A new museum dedicated to railways opened Sunday in Saitama, displaying a collection of rolling stock, including 36 locomotives, and featuring a computerized driving simulator for a steam locomotive.

About 2,000 people, including railway fans, made a long line in front of the Railway Museum to wait for its opening. Sunday fell on Railways Day, which marks the Oct. 14, 1872 opening of Japan's first railway line between Tokyo's Shimbashi and Yokohama, Kanagawa Prefecture.

Ahead of its opening to the public, a ceremony was held at the museum with actress Sayuri Yoshinaga among the participants.

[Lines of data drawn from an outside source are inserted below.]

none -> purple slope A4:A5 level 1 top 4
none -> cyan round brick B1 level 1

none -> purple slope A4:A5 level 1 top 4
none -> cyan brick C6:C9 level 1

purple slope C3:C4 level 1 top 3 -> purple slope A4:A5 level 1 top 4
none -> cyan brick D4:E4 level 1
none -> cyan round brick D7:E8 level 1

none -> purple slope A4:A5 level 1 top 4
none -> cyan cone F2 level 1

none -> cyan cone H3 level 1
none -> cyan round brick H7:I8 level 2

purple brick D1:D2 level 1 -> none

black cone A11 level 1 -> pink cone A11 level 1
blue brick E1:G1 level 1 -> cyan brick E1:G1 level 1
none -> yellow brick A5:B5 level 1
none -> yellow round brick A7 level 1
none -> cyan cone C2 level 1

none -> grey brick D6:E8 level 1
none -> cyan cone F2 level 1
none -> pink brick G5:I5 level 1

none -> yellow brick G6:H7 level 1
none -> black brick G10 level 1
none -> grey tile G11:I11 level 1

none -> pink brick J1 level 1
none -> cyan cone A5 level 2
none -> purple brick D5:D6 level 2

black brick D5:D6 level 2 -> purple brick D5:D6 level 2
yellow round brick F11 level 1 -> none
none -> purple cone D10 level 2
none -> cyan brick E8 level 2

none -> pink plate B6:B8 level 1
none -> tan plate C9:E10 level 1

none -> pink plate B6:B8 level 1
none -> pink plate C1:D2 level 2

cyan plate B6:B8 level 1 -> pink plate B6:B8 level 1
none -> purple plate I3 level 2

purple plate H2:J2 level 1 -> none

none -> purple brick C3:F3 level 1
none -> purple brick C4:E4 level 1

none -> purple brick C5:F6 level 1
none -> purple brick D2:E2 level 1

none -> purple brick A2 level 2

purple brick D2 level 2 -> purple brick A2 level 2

The three-story facility has a total floor space of 28,000 sq. meters. The 36 locomotives displayed there included the C57-type steam locomotive, used from the 1940s to the 1970s across the nation and known as "the Lady" for its sleek shape, and Japan's first steam locomotive that ran on the Shimbashi-Yokohama route.

Visitors can enjoy a state-of-the-art simulator in which they can play the role of a locomotive engineer in a reproduced real-scale driving room of the D51 steam locomotive.

Naoki Ando, an 18-year-old high school student from Yokohama, who had stood in line from 5 p.m. Saturday, said, "If fans like me increase with the opening of the museum, railways across the nation will come alive."

The museum opened as a replacement facility for the Transport Museum in Tokyo, which closed last year.

The new museum is operated by the East Japan Railway Culture Foundation. Its opening marks the 20th anniversary of the creation of Japan Railway companies through the privatization and breakup of Japanese National Railways.